Seattle Community College is considering offering what you might call "an introduction to the college experience" class. And they've promised to going to bring English as a second language classes to Yesler Terrace.

Seattle/King County's Workforce Development Council (WDC) plans to open a WorkSource office on the redeveloped Yesler Terrace campus. 

WorkSource is a place where job seekers can take classes, search for jobs on a computer or go through a mock job interview. And while some public housing tenants say they left WorkSource empty-handed, Workforce Development Council CEO Marlena Sessions says things have changed.

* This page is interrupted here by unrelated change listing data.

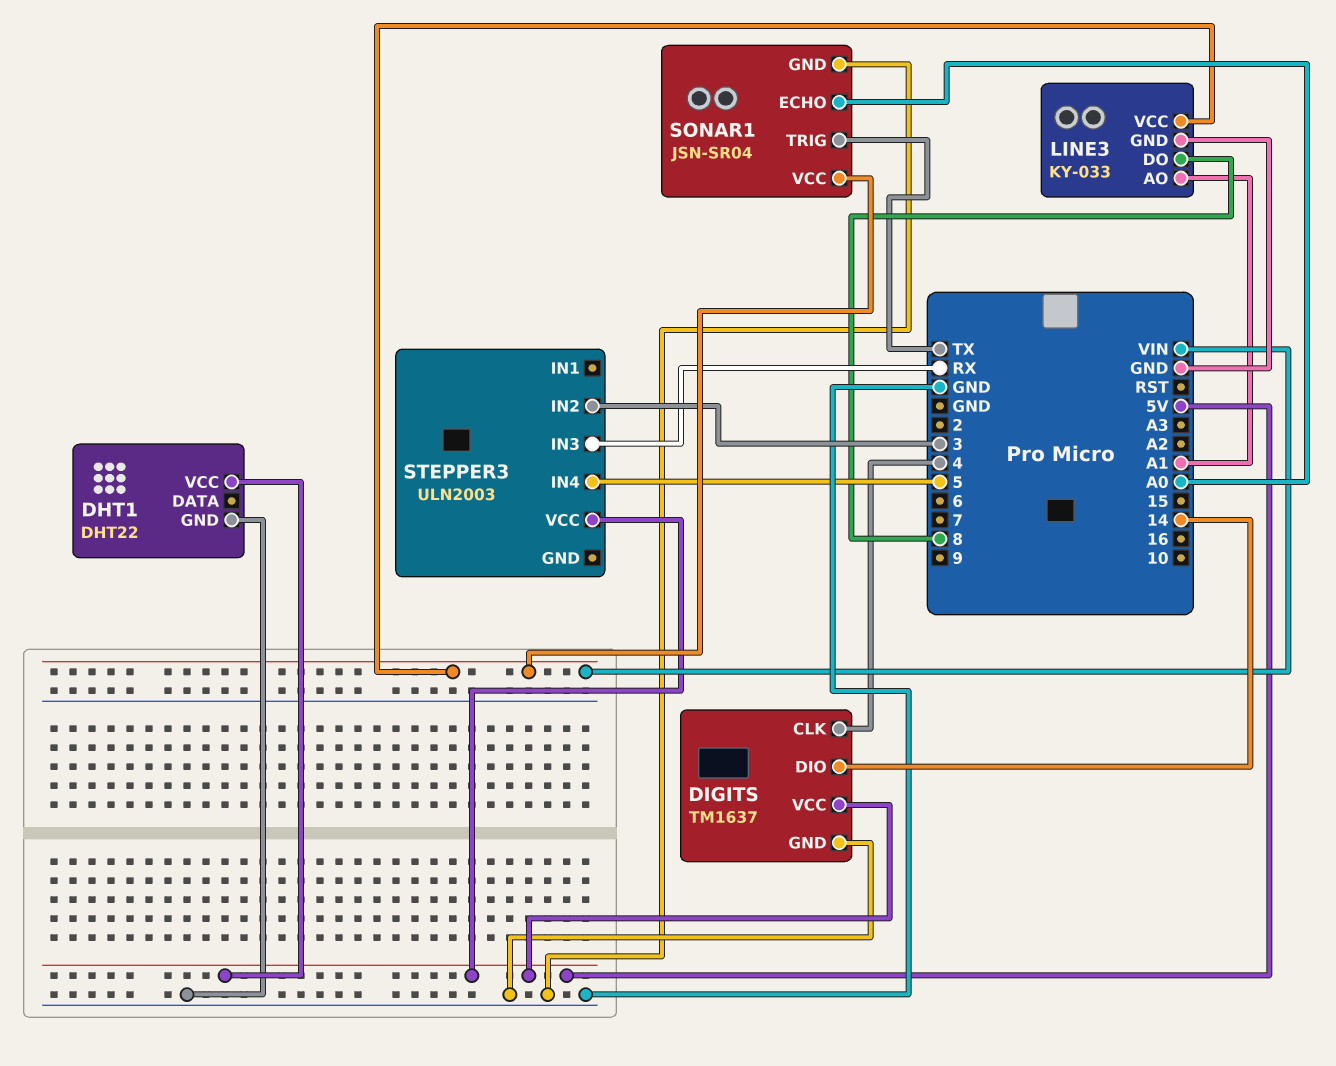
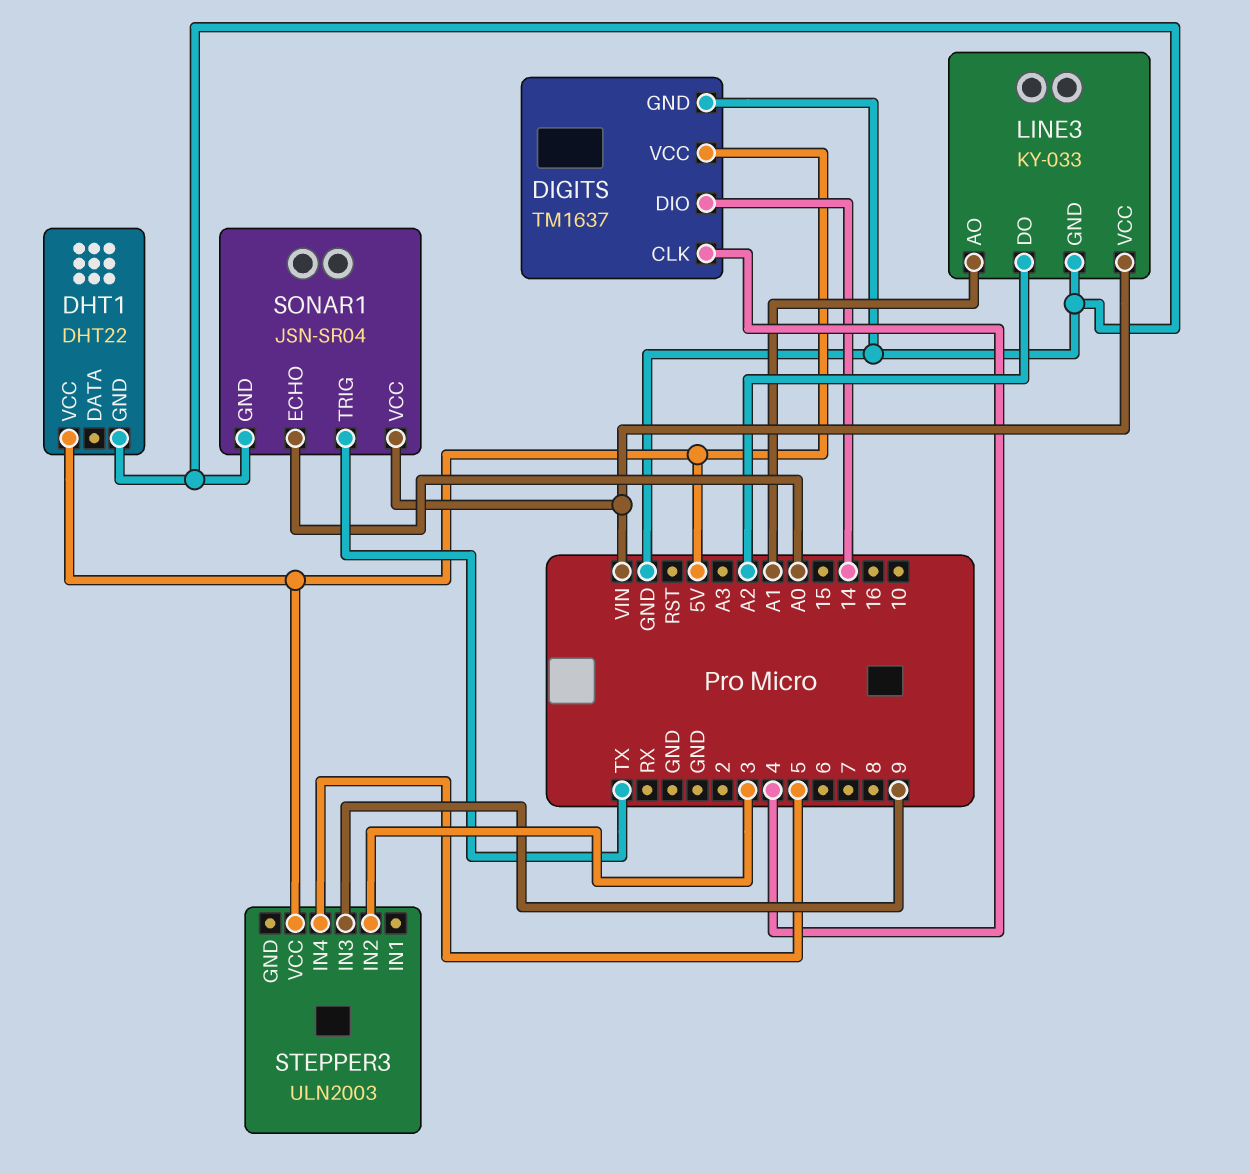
LINE3 pin DO: 8 -> A2
STEPPER3 pin IN3: RX -> 9

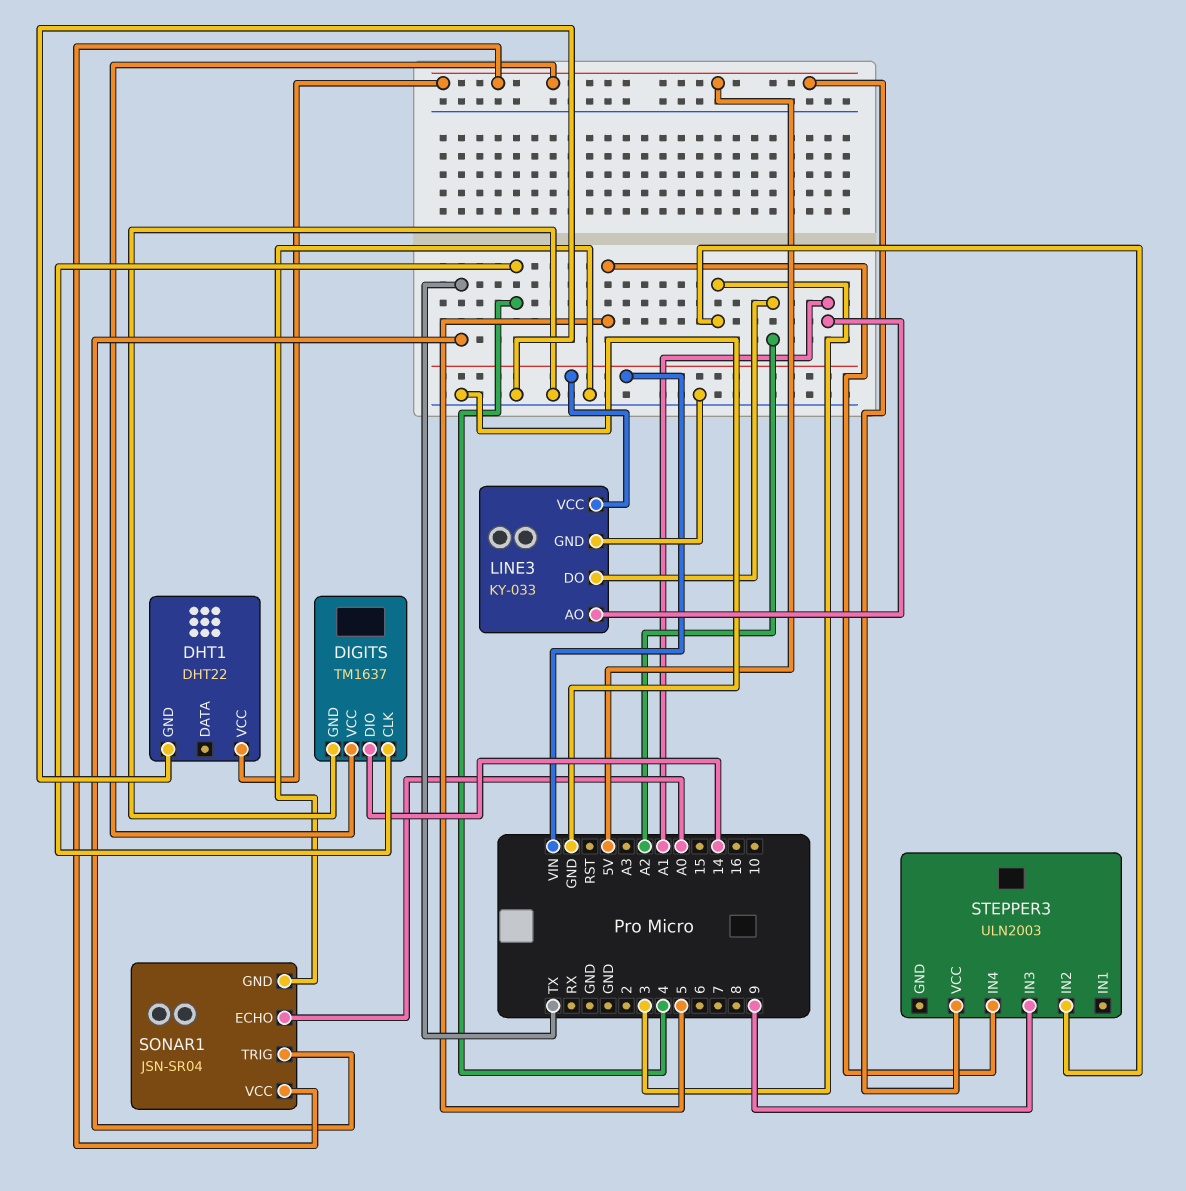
SONAR1 pin VCC: VIN -> 5V

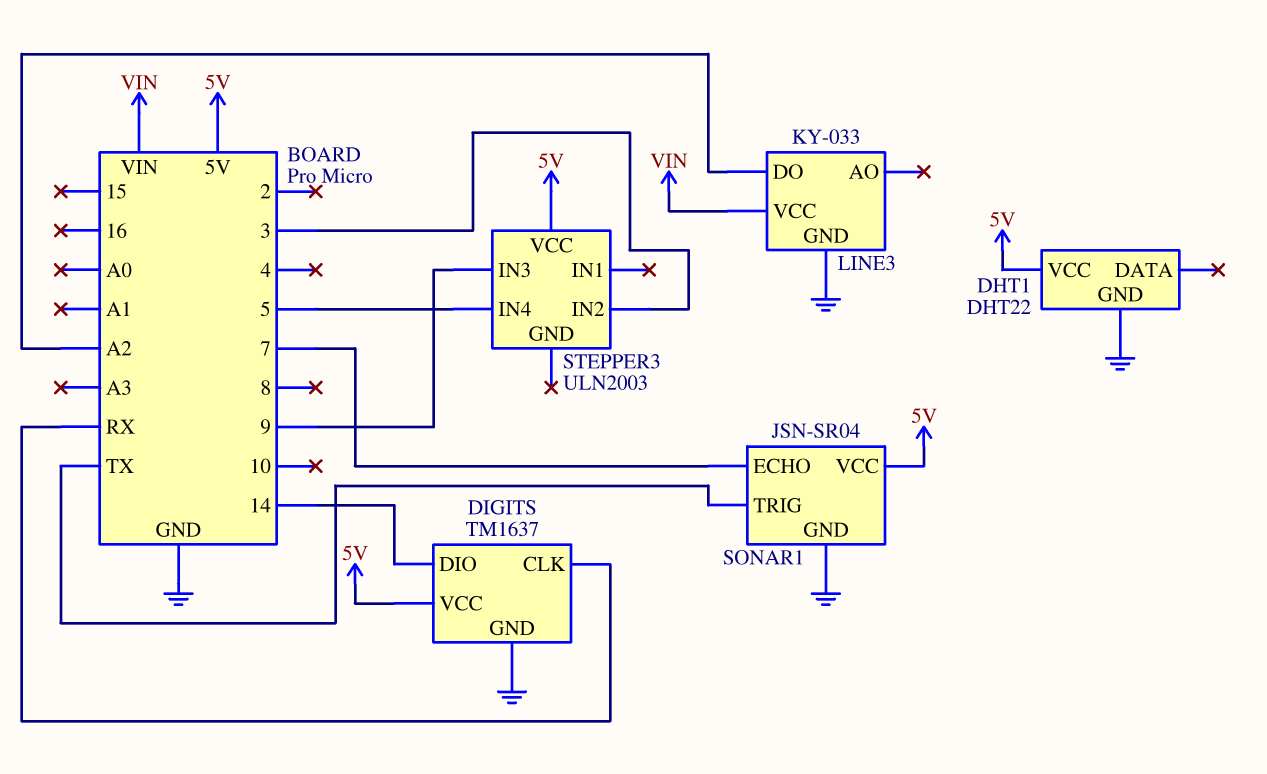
DIGITS pin CLK: 4 -> RX
LINE3 pin AO: A1 -> none
SONAR1 pin ECHO: A0 -> 7

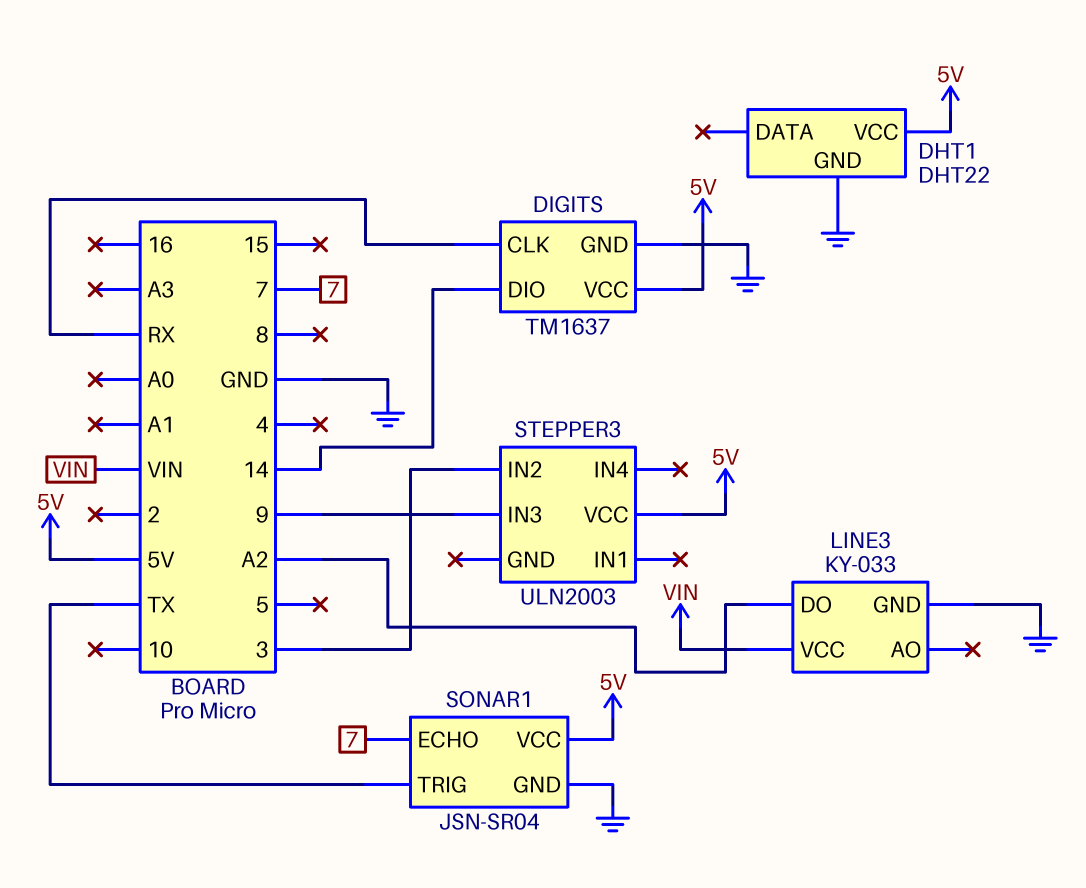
STEPPER3 pin IN4: 5 -> none

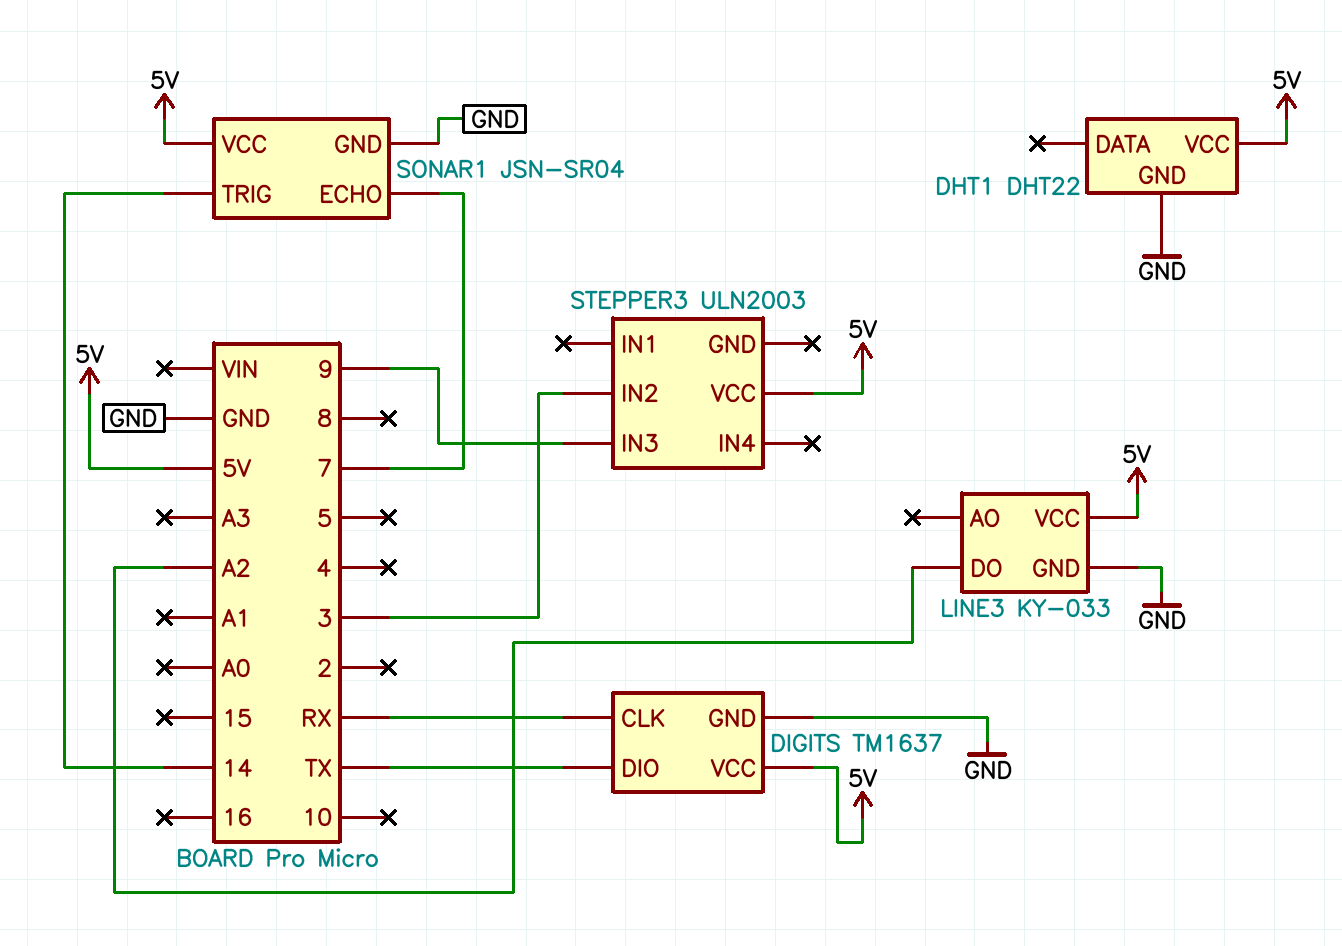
DIGITS pin DIO: 14 -> TX
LINE3 pin VCC: VIN -> 5V
SONAR1 pin TRIG: TX -> 14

Unlike a few years ago, the jobs are there, now, she tells me. She says she hears from companies every day who are just asking for workers.

But not everyone shares her optimism.

Proposal Doesn’t Reflect Reality

Will Fischer is a senior policy analyst for the Center on Budget and Policy Priorities. He's an expert on housing policies.

"The Seattle proposal that raises rent steadily over time really doesn’t reflect the reality of what low income people’s lives are like," Fischer says. "Low-wage jobs tend to be unstable and low income people’s incomes tend to be volatile."

But what about the idea that higher rents would let the housing authority serve more people?

"Yeah, it could be that you’re reaching more people," Fischer says, "but the assistance you’re providing is less effective because you’re undercutting the stability that’s so central to the benefits that rental assistance provides."

About whether raising rents drives people to work, Fischer says the science is mixed. We can't tell whether rent restructuring would raise people out of poverty or simply make housing projects look more successful by weeding out people who don't advance to higher wages.

If the housing authority did want to encourage work more aggressively, Fischer says Seattle has plenty of alternatives that wouldn't be so hard on the most vulnerable people.

Fischer says Seattle could have left rents tied to income but raised the percentage of income above 30 percent (a percentage considered the standard for affordable housing). Raise the rent every 3 years, instead of every year, suggests Fischer - so that residents could take personal advantage of a raise before having to pay more to their housing agency.

Lofton of the housing authority has offered an olive branch to tenants by inviting input on the new plan’s hardship policy.

"What's fair?" he asks.

Back at the housing authority building off Aurora, Landa said she hopes the hardship policy would cover single parents with disabled children. Others hope the policy would cover loss of employment.

But Fischer cautions that even generous hardship policies fail to capture more than a small percentage of those experiencing hardship. Most people don't report for various reasons and simply fall through the cracks.

"If you raise people's rents more than 30 percent, everyone's going to experience some kind of hardship. The best strategy would be just to set rents at levels everyone can afford," he says.

Landa says her former therapist's words - that her son needs her - have carried her through 11 years. And with her son's needs as strong as ever, they could carry her through 11 more.

"I’ve had to become really strong. Because I have to advocate for him," she says.

The housing authority says it’s still refining the rent increase program and encourages people to attend a public hearing.